Your body is an incredible machine—not just housing your organs but your feelings, which are essentially your compass in life.
When you disconnect from your body by going up into your head—thinking, fretting, planning, deciding, analyzing—you disconnect from yourself.
It may seem as if the intellect can guide us to experience life, but the feelings in your body are where true experience exists.
Just think of what happens when you fall in love. Can you make yourself fall in love just by telling yourself all the good reasons you should love someone?
Not at all. The opposite is also true: when you are in love, it’s hard to conceptualize and describe the feeling of love—it’s something you simply have to experience.

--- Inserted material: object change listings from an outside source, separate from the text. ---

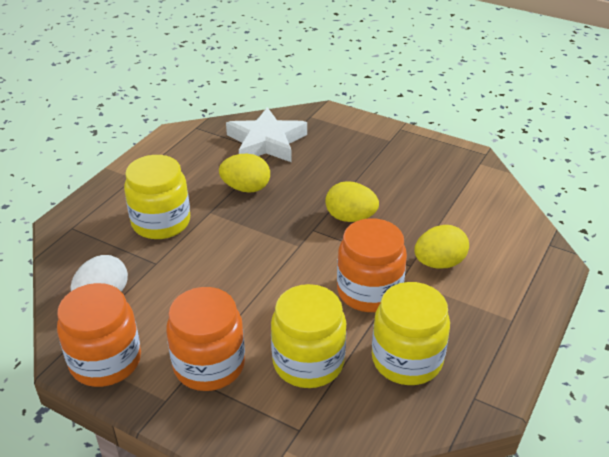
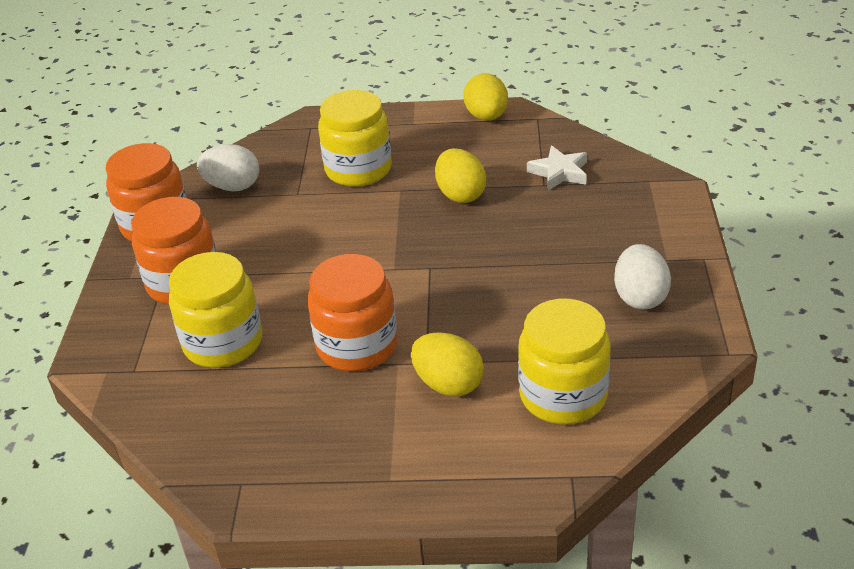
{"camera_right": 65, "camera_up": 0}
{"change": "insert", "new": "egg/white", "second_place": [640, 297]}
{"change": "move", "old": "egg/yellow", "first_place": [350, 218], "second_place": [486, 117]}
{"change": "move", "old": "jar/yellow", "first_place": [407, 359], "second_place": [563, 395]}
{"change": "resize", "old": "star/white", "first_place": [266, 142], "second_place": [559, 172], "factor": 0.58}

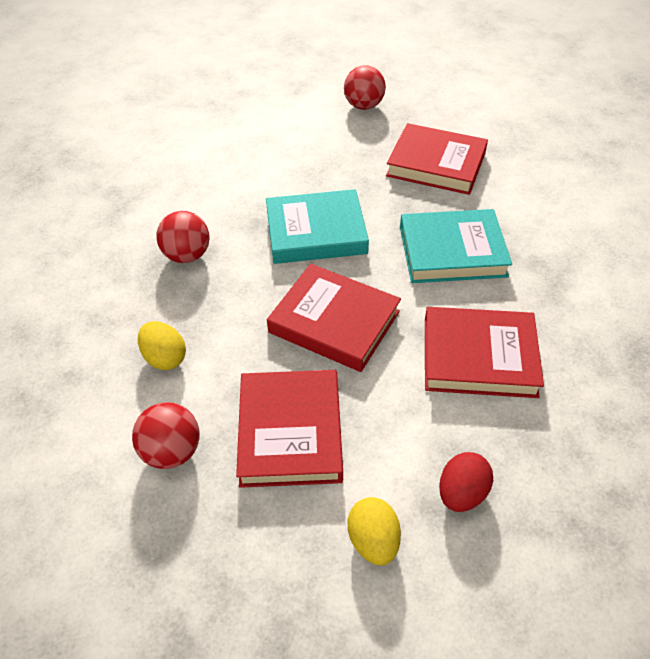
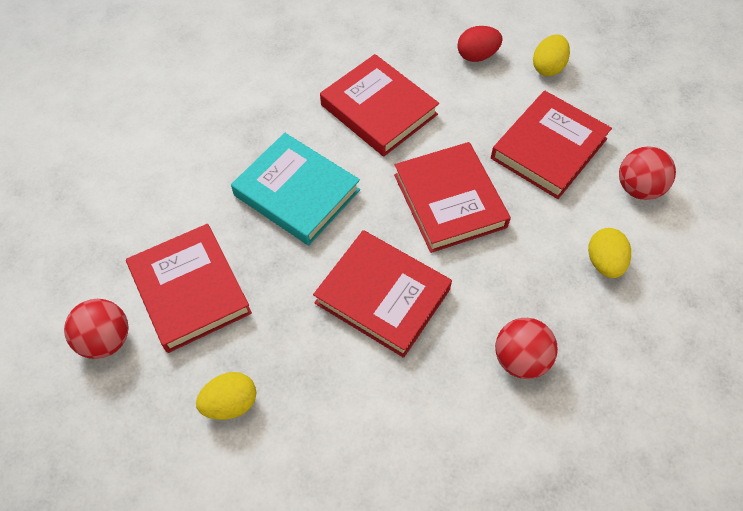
{"camera_right": -140, "camera_up": 10}
{"change": "insert", "new": "egg/yellow", "second_place": [230, 403]}
{"change": "move", "old": "ball/red", "first_place": [364, 106], "second_place": [106, 340]}
{"change": "recolor", "old": "book/turquoise", "new": "book/red", "first_place": [316, 232], "second_place": [382, 296]}

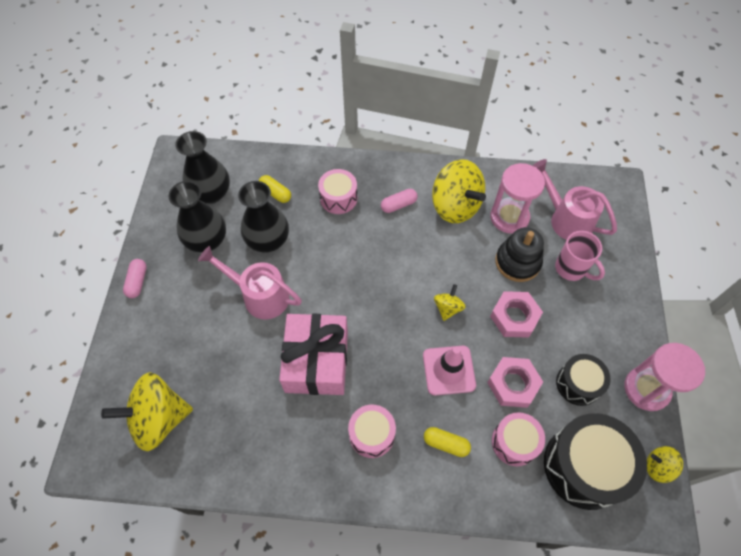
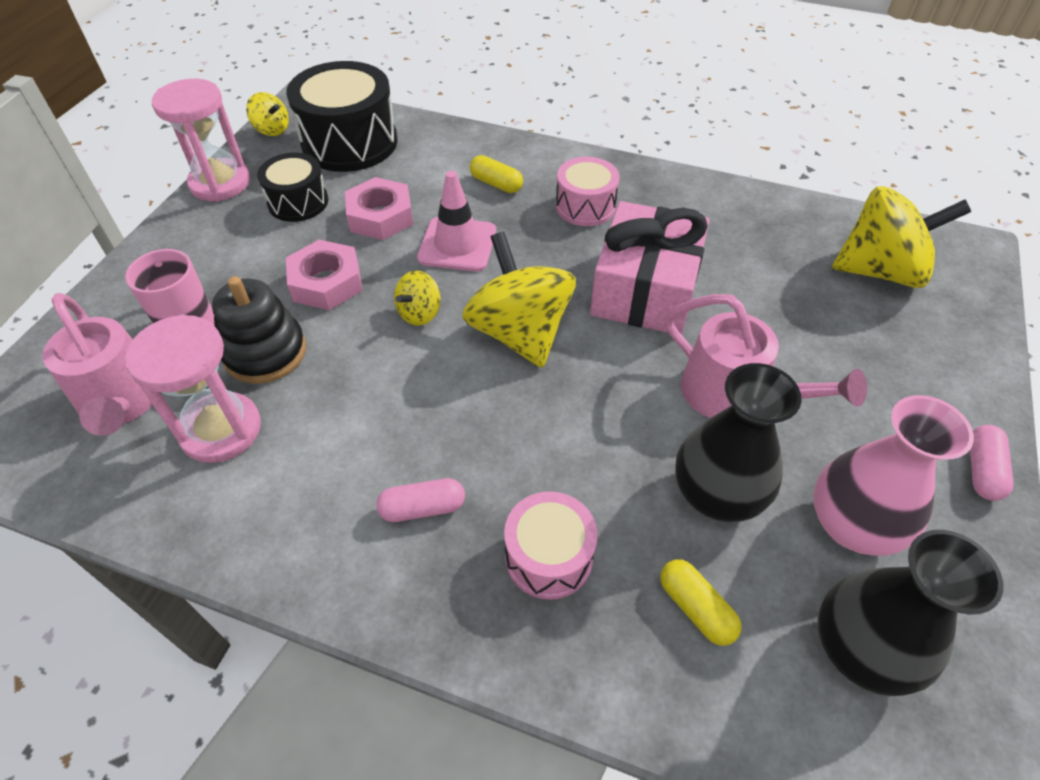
{"camera_right": -165, "camera_up": -10}
{"change": "delete", "old": "drum/pink", "first_place": [514, 442]}
{"change": "move", "old": "spinning top/yellow", "first_place": [455, 206], "second_place": [519, 333]}
{"change": "recolor", "old": "vase/black", "new": "vase/pink", "first_place": [207, 240], "second_place": [851, 525]}

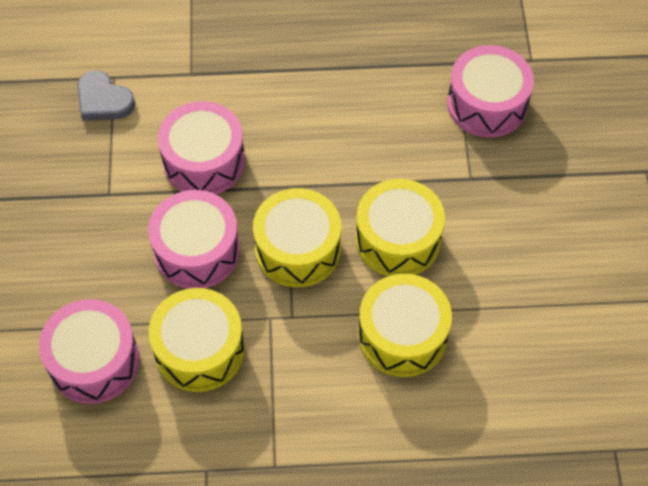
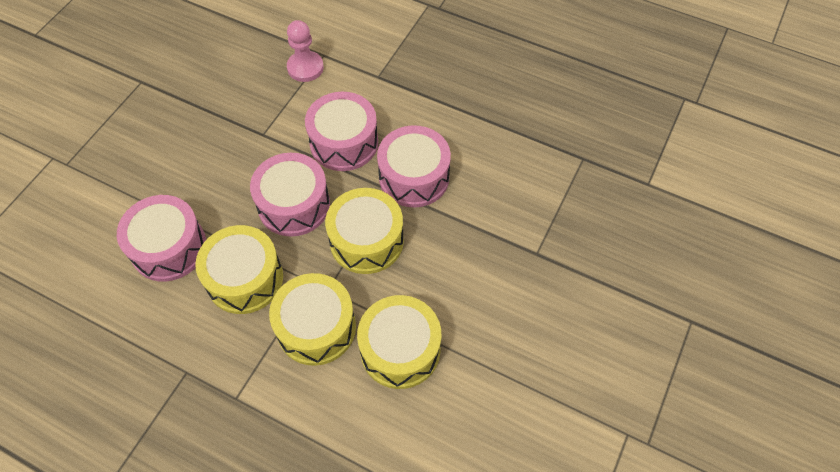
{"camera_right": 30, "camera_up": 0}
{"change": "move", "old": "drum/yellow", "first_place": [398, 239], "second_place": [316, 327]}
{"change": "move", "old": "drum/pink", "first_place": [487, 104], "second_place": [414, 177]}
{"change": "replace", "old": "heart/grey", "new": "pawn/pink", "first_place": [103, 100], "second_place": [305, 68]}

And experience is always in your body, where the limits and constraints of the mind do not exist.
In essence, when you live in your head you deprive yourself of the experience of life—and you miss out on the wisdom of your body.
That’s why it doesn’t feel good you when you catch yourself thinking about some drama in your life while you’re playing with your children.
And it’s why you don’t get any new answers when you’re analyzing a certain situation for the tenth time.
Now, when you’ve been used to living in your head for so long, it may seem impossible to stop.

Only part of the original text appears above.